Building a record linkage engine for socio-demographic data
64th ISI World Statistics Congress - Ottawa, Canada
Format: CPS Abstract
Keywords: administrative data, probabilisticlinkage, register
Session: CPS 71 - Aspects of official statistics IV
Wednesday 19 July 8:30 a.m. - 9:40 a.m. (Canada/Eastern)
Résil is the name of the French program aimed at building statistical registers of individuals and housing. Built by combining a set of administrative data sources, the registers will contain tens of millions of individuals.
Once the registers are built, it is planned to offer French official statisticians a data enrichment service. A record linkage engine is being developed as part of this service. When a file is submitted, the goal is to match each of its individuals to an individual from the register in order to add the desired information.

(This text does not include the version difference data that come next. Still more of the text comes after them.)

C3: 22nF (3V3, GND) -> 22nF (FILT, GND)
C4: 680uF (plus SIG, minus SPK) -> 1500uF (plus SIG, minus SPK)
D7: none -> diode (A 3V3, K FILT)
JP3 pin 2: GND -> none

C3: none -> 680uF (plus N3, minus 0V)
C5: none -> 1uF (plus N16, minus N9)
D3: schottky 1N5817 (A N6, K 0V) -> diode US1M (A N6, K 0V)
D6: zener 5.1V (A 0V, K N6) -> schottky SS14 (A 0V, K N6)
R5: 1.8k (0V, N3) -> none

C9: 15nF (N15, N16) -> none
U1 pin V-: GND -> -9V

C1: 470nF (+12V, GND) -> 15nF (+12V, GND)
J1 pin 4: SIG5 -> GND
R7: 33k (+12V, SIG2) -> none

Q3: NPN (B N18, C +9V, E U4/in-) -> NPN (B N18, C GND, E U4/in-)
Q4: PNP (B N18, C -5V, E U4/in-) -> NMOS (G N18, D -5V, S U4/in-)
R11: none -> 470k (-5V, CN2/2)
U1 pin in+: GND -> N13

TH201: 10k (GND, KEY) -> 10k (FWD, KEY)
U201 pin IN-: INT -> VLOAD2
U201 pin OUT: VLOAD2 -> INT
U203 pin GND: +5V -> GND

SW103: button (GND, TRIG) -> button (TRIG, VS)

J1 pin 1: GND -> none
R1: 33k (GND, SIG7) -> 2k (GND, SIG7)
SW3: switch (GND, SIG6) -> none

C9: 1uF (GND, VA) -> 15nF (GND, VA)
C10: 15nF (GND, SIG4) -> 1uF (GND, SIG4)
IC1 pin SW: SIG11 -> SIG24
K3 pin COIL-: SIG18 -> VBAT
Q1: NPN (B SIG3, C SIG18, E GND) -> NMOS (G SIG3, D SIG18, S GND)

A record linkage process is very dependent on the data to be linked, therefore building a standardized record linkage engine for very diverse data sources (both in terms of available variables and data quality) raises a lot of challenges.
This paper goes though these challenges as well as the responses to them.
The adopted solution uses ElasticSearch, a search engine which is not originally designed for record linkage but nevertheless proves to perform well on this task, especially for very large datasets. The engine works alongside a pair labeling interface for clerical review to assess linkage quality and adapt model parameters accordingly.